Las actividades programadas para la conmemoración de tan importante cita en el calendario santeño comienzan el próximo domingo 15 por la noche con una verbena y con la tradicional picota de los quintos.

El lunes de aguas será el día grande de la fiesta, con la celebración de la procesión, donde se devolverá a la Virgen del Gozo a la ermita. De esta manera los vecinos de Los Santos cumplirán con una de sus tradiciones mas arraigadas y compartirán una jornada en el campo, sin faltar música y el tradicional hornazo.

En esta celebración no faltará la tradicional subasta, cuya recaudación que suele superar los 4.000 euros y que se destina al mantenimiento de la ermita.

Tras devolver la imagen de la Virgen a la ermita de la localidad y disfrutar de los manjares propios del Lunes de Aguas, que pondrá punto y final a la segunda fiesta más importante de la población.

La ermita de Nuestra Señora del Gozo se levanta  sobre el altozano del Mirón, al suroeste del pueblo. Se trata de una construcción no posterior al siglo XVII, con elementos de época anteriores, como la portada, del siglo XVI, con arco de medio punto e imposta de bolas. Sin duda en aquel mismo lugar, hubo alguna otra edificación sagrada mucho más antigua, a juzgar por los vestigios allí existentes.

Quedaba sancionado, con ello, el carácter sagrado del lugar, en cuyas inmediaciones se construyó la ermita de Nuestra Señora del Gozo. Desde luego, no puede considerarse como simple coincidencia el que la imagen de Virgen apareciese en lo que antaño fuera un bosque abundante en lobos, en la proximidad de viñedos (hoy desaparecidos); más bien el primitivo culto al árbol y al bosque quedaría transferido al de la Virgen cristiana.

   

Cuenta la tradición que la imagen de la Virgen del gozo (tanto la imagen como la ermita sufrieron grandes desperfectos cuando los soldados franceses utilizaron el edificio como almacén durante la Guerra de la Independencia. La imagen actual es moderna, habiendo sido objeto de restauración en el ano 1951) apareció entre los guijarros y espesura de un paraje, no lejano al que hoy ocupa la ermita, denominada "Matalobosa" donde dos niñas las descubrieron, casi milagrosamente.

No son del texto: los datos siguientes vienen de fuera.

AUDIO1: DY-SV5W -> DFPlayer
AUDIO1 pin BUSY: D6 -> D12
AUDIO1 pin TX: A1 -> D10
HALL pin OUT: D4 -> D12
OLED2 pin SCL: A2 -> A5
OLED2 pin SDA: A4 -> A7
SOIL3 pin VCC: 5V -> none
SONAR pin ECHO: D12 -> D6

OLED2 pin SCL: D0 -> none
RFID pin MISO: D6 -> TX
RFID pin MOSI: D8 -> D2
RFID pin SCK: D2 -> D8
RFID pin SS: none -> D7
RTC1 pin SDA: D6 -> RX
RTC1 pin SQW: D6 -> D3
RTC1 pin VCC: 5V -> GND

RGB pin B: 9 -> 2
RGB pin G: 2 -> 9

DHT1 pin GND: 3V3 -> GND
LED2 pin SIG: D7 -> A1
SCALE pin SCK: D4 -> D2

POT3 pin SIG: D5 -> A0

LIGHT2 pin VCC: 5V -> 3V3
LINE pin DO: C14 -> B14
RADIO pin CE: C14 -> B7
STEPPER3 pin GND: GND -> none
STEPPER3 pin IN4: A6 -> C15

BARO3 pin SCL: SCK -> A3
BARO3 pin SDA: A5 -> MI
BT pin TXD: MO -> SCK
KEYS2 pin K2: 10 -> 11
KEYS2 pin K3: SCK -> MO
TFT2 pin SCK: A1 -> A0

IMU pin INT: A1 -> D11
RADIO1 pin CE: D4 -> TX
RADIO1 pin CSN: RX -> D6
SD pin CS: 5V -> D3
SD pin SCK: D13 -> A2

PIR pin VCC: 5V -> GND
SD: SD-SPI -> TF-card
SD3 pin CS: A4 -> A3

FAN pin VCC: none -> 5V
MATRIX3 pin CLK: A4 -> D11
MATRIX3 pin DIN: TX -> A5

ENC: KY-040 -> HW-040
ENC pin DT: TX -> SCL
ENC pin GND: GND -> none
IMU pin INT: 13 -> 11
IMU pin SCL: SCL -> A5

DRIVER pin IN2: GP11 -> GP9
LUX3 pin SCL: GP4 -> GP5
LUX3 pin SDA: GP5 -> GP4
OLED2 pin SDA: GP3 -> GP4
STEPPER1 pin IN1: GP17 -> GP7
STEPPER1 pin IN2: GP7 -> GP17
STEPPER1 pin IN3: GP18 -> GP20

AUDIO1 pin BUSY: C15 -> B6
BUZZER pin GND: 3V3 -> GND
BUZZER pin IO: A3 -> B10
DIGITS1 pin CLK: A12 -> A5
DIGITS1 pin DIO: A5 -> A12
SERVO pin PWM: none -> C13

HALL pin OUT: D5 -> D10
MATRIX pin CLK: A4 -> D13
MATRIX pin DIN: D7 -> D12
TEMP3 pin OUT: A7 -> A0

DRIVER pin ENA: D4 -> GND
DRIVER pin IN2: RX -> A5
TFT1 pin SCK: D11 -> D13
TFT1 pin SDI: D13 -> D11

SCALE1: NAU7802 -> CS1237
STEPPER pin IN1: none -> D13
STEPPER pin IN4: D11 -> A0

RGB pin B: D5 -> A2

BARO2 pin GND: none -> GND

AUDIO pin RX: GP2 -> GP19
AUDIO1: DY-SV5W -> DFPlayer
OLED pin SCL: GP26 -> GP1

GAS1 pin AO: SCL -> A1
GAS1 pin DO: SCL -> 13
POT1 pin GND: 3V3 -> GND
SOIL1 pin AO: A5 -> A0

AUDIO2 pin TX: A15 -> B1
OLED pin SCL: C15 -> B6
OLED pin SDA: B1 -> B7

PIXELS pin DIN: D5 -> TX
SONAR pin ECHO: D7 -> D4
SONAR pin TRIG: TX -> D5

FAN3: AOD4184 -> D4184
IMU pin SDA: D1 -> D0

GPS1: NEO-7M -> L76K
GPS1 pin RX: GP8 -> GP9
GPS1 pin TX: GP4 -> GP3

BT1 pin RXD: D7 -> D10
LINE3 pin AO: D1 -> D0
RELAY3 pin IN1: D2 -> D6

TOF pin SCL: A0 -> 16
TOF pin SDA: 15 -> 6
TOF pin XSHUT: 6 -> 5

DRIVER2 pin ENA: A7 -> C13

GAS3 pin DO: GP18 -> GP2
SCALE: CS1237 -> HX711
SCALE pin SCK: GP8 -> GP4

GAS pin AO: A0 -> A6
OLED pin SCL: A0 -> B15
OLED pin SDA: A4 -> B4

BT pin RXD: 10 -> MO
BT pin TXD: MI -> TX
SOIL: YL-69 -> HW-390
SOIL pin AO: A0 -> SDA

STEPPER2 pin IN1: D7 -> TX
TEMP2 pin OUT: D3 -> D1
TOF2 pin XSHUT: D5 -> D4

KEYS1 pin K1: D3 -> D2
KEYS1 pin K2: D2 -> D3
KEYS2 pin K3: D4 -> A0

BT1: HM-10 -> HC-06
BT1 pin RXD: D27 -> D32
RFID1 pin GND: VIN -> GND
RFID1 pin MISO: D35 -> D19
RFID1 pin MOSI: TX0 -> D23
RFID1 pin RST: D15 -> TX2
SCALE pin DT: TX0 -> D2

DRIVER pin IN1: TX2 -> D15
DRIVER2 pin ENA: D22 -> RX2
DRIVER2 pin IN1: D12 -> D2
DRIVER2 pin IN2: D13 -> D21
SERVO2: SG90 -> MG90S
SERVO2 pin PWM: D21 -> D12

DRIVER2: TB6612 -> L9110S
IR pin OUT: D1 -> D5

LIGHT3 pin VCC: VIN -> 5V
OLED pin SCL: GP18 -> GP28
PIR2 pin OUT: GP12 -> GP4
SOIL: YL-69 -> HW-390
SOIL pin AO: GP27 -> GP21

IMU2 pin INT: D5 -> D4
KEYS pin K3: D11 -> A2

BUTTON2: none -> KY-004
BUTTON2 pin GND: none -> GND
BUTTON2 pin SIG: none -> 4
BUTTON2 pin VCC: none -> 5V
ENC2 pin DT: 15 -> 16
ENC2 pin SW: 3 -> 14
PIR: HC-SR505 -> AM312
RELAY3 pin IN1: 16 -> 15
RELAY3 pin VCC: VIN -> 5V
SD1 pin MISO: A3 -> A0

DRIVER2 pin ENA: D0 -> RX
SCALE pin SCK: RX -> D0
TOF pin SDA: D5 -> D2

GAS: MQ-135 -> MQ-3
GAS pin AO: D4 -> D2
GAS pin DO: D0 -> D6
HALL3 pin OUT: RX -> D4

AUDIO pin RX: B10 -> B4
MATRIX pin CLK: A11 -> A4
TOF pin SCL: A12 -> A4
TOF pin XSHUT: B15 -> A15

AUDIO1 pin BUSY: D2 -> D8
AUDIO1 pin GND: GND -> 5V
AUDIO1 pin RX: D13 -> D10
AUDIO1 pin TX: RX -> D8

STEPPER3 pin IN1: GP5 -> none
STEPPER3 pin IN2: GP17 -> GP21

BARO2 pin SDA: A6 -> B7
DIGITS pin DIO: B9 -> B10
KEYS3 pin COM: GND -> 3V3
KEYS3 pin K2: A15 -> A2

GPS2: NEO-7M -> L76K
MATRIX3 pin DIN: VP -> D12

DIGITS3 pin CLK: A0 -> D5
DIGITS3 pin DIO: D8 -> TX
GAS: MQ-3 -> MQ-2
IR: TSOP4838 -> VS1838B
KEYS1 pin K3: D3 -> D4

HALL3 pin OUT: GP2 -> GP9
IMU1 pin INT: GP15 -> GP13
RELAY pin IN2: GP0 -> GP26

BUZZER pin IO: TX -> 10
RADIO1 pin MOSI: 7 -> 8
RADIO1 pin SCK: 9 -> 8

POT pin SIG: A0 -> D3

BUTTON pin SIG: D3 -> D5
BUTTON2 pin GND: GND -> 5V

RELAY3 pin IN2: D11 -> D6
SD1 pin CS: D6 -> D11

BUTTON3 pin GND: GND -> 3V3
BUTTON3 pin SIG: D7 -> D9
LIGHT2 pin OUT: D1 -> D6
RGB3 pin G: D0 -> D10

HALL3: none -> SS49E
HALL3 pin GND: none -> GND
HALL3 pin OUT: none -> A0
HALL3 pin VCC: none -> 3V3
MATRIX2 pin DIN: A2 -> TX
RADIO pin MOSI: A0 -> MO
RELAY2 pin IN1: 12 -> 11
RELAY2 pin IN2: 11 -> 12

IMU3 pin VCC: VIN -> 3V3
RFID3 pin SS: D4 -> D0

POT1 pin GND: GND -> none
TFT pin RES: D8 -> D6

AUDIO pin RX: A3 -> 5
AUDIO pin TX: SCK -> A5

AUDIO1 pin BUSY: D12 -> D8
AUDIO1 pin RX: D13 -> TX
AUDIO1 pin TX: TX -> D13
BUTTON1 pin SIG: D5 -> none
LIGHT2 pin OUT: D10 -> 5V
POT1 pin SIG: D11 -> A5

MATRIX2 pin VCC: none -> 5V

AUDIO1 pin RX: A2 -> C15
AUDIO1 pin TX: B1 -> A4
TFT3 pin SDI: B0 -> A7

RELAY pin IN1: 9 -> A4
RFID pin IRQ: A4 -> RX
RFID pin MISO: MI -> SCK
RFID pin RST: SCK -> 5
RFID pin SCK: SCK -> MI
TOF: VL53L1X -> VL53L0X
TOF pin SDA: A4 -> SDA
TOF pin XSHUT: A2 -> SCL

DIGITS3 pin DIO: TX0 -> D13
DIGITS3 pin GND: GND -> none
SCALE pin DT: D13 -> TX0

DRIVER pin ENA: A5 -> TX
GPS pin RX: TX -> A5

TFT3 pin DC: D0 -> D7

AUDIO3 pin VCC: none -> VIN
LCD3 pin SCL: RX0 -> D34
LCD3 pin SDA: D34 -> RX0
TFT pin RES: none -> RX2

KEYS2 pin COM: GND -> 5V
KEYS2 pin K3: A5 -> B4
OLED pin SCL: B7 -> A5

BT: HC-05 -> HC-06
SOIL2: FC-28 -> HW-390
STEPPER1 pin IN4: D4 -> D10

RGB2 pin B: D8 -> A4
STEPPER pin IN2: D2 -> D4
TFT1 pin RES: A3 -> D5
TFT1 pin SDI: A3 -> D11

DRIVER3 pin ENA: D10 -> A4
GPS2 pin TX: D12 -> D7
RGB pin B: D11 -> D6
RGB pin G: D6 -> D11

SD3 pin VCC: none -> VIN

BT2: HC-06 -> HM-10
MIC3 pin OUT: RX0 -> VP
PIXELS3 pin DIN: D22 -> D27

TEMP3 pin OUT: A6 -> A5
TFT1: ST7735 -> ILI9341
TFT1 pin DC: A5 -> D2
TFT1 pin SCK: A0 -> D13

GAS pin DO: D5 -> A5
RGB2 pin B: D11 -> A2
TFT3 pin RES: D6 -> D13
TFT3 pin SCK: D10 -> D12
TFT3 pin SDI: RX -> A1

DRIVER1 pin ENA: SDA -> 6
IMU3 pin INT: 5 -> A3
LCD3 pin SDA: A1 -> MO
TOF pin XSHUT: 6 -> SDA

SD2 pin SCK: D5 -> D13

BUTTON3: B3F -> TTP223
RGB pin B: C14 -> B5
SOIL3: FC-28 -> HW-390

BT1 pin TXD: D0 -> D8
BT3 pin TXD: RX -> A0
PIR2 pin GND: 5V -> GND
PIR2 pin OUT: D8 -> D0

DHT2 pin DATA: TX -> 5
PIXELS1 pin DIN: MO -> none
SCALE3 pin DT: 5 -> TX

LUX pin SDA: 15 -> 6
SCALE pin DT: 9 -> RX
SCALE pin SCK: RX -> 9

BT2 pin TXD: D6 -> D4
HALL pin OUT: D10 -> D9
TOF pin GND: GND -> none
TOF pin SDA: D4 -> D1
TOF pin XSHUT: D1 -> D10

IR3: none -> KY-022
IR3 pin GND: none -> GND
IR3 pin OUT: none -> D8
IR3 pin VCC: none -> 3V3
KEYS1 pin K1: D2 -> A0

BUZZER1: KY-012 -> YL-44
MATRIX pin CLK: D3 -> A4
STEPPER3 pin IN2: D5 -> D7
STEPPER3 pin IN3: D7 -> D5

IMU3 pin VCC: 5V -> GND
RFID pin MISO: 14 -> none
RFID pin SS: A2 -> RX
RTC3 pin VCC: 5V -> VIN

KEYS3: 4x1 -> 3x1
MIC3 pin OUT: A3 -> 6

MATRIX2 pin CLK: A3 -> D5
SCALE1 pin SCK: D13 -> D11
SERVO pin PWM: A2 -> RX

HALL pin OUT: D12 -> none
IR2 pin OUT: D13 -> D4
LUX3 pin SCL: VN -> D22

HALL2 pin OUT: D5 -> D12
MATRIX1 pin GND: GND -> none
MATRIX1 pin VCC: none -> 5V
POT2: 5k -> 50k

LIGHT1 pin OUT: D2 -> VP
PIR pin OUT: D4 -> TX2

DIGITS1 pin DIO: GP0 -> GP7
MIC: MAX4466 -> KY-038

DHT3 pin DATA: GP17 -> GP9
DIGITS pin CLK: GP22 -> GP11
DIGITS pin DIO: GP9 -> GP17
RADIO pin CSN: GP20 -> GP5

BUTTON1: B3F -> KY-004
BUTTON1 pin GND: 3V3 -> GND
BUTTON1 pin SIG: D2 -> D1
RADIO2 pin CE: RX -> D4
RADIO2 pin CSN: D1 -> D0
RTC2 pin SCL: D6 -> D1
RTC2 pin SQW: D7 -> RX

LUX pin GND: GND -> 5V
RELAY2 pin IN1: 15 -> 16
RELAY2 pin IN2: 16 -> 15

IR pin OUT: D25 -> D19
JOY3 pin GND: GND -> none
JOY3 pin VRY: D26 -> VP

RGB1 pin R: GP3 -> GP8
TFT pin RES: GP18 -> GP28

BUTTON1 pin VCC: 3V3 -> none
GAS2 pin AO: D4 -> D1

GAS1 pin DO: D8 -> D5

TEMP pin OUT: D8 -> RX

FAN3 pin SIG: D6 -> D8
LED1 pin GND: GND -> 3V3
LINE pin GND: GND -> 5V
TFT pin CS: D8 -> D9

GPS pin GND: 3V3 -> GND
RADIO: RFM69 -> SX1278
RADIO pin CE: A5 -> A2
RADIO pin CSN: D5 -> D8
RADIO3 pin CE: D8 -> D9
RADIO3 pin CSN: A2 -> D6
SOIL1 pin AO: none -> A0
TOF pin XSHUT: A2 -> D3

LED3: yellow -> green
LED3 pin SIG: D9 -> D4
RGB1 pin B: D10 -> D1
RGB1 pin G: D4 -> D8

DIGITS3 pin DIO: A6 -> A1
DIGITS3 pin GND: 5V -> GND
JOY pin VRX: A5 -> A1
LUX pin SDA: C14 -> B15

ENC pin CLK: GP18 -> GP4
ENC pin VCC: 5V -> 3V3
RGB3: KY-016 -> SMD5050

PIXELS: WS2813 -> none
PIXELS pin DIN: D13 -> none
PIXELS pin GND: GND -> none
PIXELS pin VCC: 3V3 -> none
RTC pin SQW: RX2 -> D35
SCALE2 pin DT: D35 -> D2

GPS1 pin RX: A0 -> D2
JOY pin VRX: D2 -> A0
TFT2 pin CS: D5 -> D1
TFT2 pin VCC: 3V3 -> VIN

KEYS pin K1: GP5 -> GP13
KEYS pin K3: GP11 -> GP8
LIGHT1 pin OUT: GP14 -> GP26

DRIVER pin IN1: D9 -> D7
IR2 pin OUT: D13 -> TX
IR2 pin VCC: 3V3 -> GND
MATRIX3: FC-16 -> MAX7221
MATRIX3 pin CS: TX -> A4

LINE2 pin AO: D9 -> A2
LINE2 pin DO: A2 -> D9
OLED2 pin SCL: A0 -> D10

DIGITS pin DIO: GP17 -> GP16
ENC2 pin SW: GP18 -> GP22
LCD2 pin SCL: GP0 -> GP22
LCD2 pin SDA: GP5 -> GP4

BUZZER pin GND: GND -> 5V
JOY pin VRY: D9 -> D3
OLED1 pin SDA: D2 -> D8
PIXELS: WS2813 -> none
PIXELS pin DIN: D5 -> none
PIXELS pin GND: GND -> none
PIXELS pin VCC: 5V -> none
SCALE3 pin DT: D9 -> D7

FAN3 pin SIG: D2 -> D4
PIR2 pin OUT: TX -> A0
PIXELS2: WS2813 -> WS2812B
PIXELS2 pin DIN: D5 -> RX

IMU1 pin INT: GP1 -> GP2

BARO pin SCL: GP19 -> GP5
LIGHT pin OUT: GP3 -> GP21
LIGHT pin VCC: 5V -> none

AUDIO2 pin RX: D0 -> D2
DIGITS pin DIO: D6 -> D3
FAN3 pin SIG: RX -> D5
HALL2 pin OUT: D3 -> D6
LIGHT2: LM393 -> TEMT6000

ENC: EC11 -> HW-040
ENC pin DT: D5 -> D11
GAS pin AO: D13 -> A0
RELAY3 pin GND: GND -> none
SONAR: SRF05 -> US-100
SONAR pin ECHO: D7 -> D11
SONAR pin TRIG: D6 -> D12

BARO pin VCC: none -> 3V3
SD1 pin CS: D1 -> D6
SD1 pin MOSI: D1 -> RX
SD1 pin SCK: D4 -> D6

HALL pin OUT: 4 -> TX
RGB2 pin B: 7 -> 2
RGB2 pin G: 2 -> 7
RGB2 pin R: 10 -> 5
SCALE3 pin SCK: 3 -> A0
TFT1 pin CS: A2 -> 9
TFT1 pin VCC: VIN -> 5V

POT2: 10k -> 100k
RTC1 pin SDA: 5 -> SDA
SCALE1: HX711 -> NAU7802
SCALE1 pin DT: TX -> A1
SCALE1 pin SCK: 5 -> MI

Es seguro que los cristianos esconderían la imagen en la citada espesura (que ya no existe), para librarla de las acometidas de los moros, frecuentes hasta el reinado de Alfonso IX de León. cuando por el año 1223 se recobró Cáceres, quedando definitivamente tranquila esta tierra salmantina que limita con Extremadura. 

Entre los años 1808 a 1812, las tropas francesas que invadieron España, utilizaron la ermita para sus menesteres de guerra, tratando incluso de quemar la imagen que, con ligeros desperfectos fue salvada por la gente del pueblo. La fiesta principal se celebra el Lunes de Aguas salmantino, con el nombre de Romería, cuando la Virgen vuelve a su ermita.